Sales data lived in distributor spreadsheets and handwritten order forms, making it impossible to spot patterns or optimize coverage. Marketing campaigns were planned at the regional level with no ability to target specific routes or store clusters where they'd have the most impact. When a new product launched, every route got the same push regardless of whether the local retailers were the right fit. The brand was leaving growth on the table because they couldn't see the micro-level opportunities hidden inside their distribution network.

Our Approach

We started by centralizing the scattered data. POS records, distributor route logs, and order histories were pulled into a single analytical environment. The first challenge was data quality — route identifiers were inconsistent across distributors, and product codes didn't always match between order systems and the master catalog. We spent the first phase cleaning and standardizing these records before any analysis could begin.

Once we had clean data, we built dashboards for sales leadership organized around three views: route performance (revenue trends, visit frequency, basket composition per route), territory coverage (gaps between assigned stops and actual visits), and product penetration (which SKUs were in which store types, and where white space existed).
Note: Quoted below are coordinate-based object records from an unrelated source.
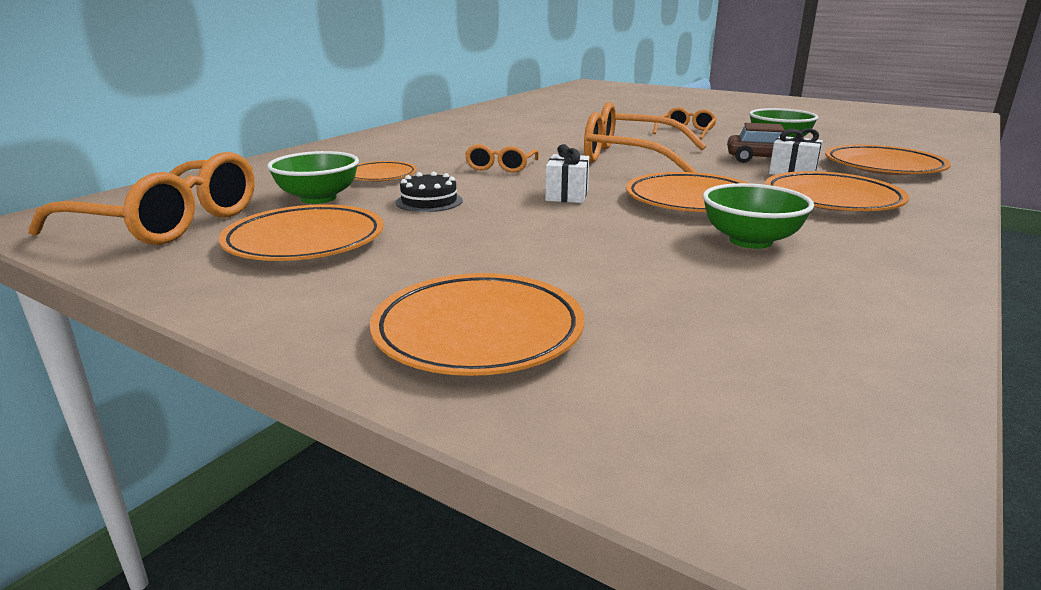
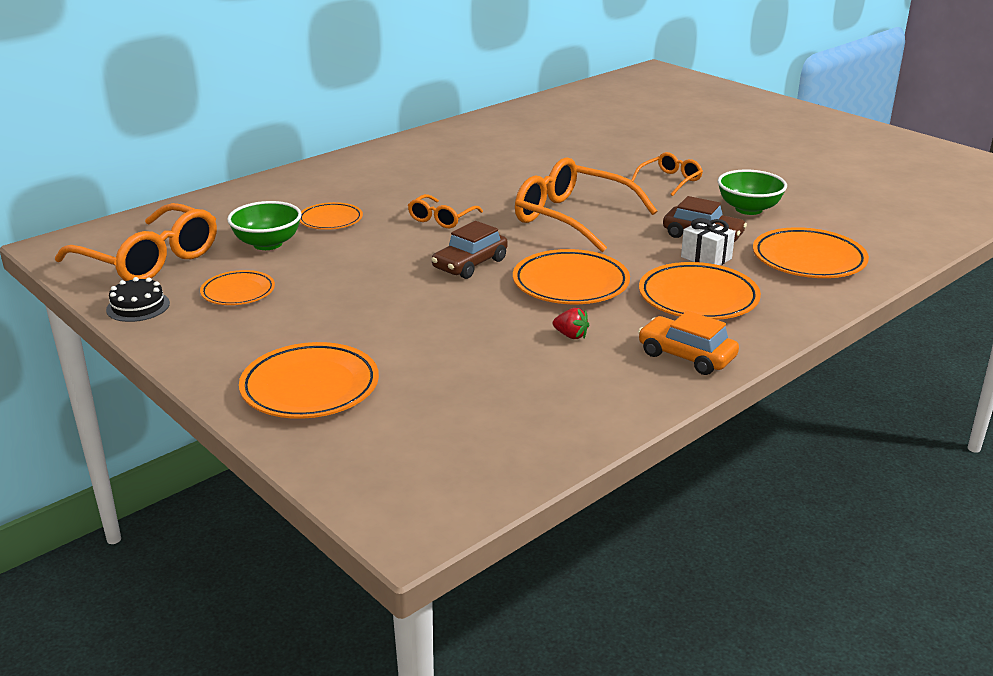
camera: 15 degrees right, 5 degrees up
(305, 241) = (238, 292): orange plate -> orange plate, size x0.62
(429, 201) = (352, 258): black cake -> black cake (138, 306)
(567, 195) = (470, 264): white gift -> brown car
(750, 241) = (571, 336): green bowl -> red strawberry
(898, 245) = (686, 356): none -> orange car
Each view drilled down from region to route to individual retailer.

The basket analysis was particularly revealing. We segmented stores by type (convenience, grocery, traditional market) and geography, then compared basket composition across similar stores to identify where specific products were underrepresented. This gave the sales team a concrete call-to-action for each route visit: not just 'sell more,' but 'this store type in this region typically carries these 3 SKUs that your accounts are missing.' We also tracked visit frequency against order volume to identify routes where more frequent visits could unlock dormant demand versus routes that were already at saturation.

The dashboard design prioritized actionability over comprehensiveness. Route managers saw their 5 biggest opportunities each week — ranked by estimated revenue potential — rather than a wall of charts. Each opportunity came with specific context: which stores, which products, and what comparable stores in the same segment were doing.

The Outcome

For the first time, sales leadership could see distributor performance at the route level and hold data-informed conversations about territory coverage. Distributors who were underserving certain areas were identified and given specific improvement targets rather than vague directives. The data removed the subjectivity from performance reviews — underperformance was measured against comparable routes, not arbitrary quotas.
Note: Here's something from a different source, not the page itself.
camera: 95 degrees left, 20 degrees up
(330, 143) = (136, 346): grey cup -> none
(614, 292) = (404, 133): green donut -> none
The basket analysis drove more targeted marketing campaigns — instead of blanket regional promotions, the team could focus spend on store clusters with the highest growth potential based on actual product gaps. Retailer relationships strengthened because route salespeople showed up with relevant recommendations backed by data rather than generic product pushes.

The dashboards became a weekly management tool, replacing the monthly PowerPoint decks that had been the only visibility into distribution performance. Route optimization decisions that previously required gut instinct and anecdotal experience could now be validated with actual sales data. The brand expanded into 2 new regions using the analytical framework to prioritize launch markets and design initial route coverage plans based on demographic and competitive data. The expansion was significantly more efficient than previous launches because the team could model expected penetration rates and required route coverage before committing resources — turning what used to be expensive guesswork into data-informed market entry.